January 26, 2014


Filed under: Probable Cause — Tags: — Bill @ 12:17 pm

visual-illusion-arrowsWhat distinguishes the motivational controls an intelligence service case officer uses to recruit and control a traitorous spy from the controls a businessman or lobbyist uses to corrupt and control a public official?

Just as with the length of the horizontal line segments in the illusion above, there may be no difference at all. 

In our OpenCdA post titled Of M.I.C.E. and Men on August 20, 2011, we briefly explained M.I.C.E., a Cold War-era mnemonic representing the behavioral controls Money, Ideology, Compromise or Coercion, and Ego used in human intelligence.

In fact though, M.I.C.E. is inadequate to explain the nuances of behavioral controls an intelligence case officer may use to recruit and control a spy or agent of influence.   It is similarly too crude to explain how to create, control, and manipulate corrupt public officials.

What the public, voters, would benefit from better understanding is that the behavioral controls used to manipulate people to become spies are just as effectively used by a car salesman to get you to buy the lemon on the lot or pay full price for that new car — or to get elected and appointed officials to happily promote projects that will enrich their “friends” while betraying the trust of those whom they were elected or appointed to represent.

There is a better framework.  It’s designer is psychologist Dr. Robert Cialdini.  Dr. Cialdini refers to his framework as “weapons of mass influence.”  It’s components are  Reciprocation, Authority, Scarcity, Commitment/Consistency, Liking, and Social proof.  A convenient mnemonic,  RASCLS, was coined by Steve Kleinman.

RASCLS is a refinement of MICE.   Briefly:

Reciprocation refers to a feeling that most of us experience.  We want to repay a kindness to someone who was kind to us.  A more sinister version might be expressed as, “I want you to feel like you owe me.”

Authority is the subtle but consistent demonstration that one person exerts control over the other but without making the controlled party feel as if he is being managed.  Properly exerted, it makes the controlled party rationalize to himself that he can walk away at any time but he just doesn’t want to.

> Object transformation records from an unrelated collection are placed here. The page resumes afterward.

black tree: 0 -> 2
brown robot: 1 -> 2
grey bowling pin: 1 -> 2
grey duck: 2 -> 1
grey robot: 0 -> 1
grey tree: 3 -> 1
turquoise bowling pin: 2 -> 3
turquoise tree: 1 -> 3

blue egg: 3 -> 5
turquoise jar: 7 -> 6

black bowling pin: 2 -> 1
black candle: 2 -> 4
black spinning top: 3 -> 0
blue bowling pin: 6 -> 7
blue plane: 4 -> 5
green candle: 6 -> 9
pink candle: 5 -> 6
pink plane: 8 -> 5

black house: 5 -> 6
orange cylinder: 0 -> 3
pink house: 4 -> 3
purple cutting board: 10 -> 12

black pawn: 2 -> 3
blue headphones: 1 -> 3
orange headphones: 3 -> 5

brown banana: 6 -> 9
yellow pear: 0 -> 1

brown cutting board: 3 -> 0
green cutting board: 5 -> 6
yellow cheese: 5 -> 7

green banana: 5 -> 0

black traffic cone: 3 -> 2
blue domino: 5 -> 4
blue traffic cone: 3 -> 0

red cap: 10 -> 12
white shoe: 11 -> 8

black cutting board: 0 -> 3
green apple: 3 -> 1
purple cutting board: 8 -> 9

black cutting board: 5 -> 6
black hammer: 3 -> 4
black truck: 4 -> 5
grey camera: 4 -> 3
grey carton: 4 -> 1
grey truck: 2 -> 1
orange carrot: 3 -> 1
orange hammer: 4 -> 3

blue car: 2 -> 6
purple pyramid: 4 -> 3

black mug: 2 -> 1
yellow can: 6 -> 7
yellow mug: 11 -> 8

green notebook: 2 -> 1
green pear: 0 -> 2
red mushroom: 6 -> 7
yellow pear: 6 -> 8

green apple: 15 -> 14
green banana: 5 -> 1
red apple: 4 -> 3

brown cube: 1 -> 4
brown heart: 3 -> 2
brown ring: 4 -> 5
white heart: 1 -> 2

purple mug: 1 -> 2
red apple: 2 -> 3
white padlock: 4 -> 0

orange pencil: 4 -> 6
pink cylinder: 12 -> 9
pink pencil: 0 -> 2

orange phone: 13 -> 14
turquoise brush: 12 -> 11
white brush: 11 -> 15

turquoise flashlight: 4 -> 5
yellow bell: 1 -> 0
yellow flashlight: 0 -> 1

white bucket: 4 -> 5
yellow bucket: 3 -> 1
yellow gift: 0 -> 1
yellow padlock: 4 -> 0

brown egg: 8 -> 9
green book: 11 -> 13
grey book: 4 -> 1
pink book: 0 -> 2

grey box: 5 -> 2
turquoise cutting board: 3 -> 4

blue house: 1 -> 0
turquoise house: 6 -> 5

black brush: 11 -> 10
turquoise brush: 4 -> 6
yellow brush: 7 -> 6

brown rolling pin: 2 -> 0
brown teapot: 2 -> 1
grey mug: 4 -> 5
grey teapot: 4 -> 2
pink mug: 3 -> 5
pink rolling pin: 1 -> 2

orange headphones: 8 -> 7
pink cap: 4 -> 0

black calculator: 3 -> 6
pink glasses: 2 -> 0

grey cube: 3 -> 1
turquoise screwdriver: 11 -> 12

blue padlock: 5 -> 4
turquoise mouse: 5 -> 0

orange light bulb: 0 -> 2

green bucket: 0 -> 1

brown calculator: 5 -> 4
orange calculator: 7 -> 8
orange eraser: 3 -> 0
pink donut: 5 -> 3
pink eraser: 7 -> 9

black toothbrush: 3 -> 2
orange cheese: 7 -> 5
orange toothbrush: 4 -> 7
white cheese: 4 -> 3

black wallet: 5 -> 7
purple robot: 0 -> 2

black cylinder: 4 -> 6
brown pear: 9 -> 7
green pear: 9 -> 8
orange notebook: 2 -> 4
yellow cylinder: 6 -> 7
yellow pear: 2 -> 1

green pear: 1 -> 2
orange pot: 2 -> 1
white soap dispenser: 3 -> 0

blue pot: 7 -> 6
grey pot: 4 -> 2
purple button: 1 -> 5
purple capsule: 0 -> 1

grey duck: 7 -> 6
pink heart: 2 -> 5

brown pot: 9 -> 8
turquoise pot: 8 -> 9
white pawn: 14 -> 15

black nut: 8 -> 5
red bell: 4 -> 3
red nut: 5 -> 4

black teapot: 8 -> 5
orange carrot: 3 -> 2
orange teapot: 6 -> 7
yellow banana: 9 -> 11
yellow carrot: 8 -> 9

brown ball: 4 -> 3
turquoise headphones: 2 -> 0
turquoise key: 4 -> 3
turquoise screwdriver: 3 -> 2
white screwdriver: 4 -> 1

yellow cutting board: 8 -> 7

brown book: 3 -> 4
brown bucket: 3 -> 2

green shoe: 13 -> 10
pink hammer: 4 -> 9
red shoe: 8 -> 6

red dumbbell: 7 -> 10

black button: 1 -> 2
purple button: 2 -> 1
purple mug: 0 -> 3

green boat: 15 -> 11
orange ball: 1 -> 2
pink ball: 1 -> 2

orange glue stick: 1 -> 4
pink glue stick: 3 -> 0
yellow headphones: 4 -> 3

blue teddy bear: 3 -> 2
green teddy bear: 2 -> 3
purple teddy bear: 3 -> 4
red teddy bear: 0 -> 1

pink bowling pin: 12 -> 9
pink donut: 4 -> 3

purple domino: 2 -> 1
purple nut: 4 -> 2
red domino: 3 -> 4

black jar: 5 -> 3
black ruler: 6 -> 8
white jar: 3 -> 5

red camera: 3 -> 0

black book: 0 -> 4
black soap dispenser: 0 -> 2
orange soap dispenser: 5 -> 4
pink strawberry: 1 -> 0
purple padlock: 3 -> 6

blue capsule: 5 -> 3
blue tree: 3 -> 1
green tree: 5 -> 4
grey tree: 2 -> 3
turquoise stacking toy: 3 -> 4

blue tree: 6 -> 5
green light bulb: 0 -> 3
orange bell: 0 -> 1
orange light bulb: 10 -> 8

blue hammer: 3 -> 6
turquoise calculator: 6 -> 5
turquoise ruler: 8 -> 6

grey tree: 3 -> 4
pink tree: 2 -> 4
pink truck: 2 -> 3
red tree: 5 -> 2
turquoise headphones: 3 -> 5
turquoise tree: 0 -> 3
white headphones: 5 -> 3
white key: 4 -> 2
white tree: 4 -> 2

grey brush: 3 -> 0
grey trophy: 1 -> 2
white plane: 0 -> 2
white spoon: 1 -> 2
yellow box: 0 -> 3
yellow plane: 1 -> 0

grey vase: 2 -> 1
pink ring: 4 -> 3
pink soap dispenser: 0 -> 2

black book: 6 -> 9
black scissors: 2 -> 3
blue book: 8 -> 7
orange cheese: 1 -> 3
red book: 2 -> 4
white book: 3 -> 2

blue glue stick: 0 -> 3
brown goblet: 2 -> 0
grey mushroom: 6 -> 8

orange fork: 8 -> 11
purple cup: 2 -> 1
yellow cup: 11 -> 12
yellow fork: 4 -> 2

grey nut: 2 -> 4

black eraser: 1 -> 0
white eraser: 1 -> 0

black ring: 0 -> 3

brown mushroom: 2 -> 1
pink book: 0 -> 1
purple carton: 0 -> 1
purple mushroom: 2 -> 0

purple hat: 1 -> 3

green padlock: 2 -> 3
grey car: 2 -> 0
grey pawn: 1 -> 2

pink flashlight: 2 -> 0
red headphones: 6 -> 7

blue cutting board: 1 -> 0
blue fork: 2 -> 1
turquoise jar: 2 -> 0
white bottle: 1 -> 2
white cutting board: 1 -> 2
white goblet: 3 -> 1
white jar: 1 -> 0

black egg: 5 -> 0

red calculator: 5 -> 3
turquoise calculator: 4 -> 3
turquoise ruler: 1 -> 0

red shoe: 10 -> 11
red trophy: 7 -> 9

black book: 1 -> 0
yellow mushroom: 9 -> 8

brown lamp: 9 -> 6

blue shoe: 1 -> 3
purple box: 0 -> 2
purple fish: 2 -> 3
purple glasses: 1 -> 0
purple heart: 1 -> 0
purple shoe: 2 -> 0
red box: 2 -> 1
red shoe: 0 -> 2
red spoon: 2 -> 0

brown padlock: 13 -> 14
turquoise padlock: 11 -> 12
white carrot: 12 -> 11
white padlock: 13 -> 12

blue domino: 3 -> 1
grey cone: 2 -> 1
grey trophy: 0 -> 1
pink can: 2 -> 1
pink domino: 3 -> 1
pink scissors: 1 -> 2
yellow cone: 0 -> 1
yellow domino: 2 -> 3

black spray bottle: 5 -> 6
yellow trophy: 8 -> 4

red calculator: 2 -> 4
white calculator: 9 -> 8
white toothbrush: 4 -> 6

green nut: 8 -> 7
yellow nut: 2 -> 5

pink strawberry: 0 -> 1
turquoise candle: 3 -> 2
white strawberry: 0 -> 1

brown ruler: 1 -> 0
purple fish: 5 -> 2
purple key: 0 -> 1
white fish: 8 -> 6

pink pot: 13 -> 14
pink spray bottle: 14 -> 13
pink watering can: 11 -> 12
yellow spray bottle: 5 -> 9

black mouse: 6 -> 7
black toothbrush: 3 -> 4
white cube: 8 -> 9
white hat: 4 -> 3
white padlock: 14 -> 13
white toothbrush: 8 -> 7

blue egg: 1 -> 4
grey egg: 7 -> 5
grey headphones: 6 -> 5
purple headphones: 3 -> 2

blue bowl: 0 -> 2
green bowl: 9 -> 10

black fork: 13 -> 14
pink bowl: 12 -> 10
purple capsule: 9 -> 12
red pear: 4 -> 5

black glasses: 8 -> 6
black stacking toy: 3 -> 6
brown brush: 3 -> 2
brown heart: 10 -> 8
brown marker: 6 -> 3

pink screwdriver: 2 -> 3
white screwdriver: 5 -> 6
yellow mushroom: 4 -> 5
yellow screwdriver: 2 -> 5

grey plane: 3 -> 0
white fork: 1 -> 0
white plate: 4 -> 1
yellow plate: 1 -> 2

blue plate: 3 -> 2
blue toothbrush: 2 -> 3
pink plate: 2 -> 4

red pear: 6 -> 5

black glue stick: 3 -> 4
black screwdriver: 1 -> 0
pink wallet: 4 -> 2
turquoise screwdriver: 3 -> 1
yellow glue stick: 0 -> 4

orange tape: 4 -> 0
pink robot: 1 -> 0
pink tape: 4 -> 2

Scarcity is the art of presenting what appears to be a fleeting opportunity that is here today but may not be here tomorrow.  How many of us have been pitched by car salesmen to take that car today, because it’s in short supply and may be sold to the next person that comes in?  Imagine how much greater power the suggestion of Scarcity has on a would-be defector who wants to escape death or imprisonment and disgrace his home country — or the politician who would like to live much higher on the hog than she’s really able to.

Commitment/Consistency refers to giving the controlled party a way of rationalizing to himself that he’s being consistent, that he’s not flip-flopping, and that by helping his controller, he’s really furthering his own honorable objectives.

Liking means that the controller finds (or manufactures) similarities between himself and his cause and the controlled party and his cause.  We like people who are like us.  We seek the approval of people who are like us.

Social proof amounts to reinforced reassurance to the controlled party that his behavior (whether espionage or corruption) is right, it is noble, and it is in the best interests of those whom the controlled party is representing (betraying).

For a much more detailed comparison and discussion of MICE and RASCLS, see An Alternative Framework for Agent Recruitment:  From MICE to RASCLS, by Randy Burkett in Studies in Intelligence, Vol. 57, No. 1 (Extracts, March 2013).

The takeaway is that the exact same behavioral controls used to recruit and control a spies such as Aldrich Ames or Ana Montes are just as effective in corrupting and controlling elected and appointed officials at any level of government.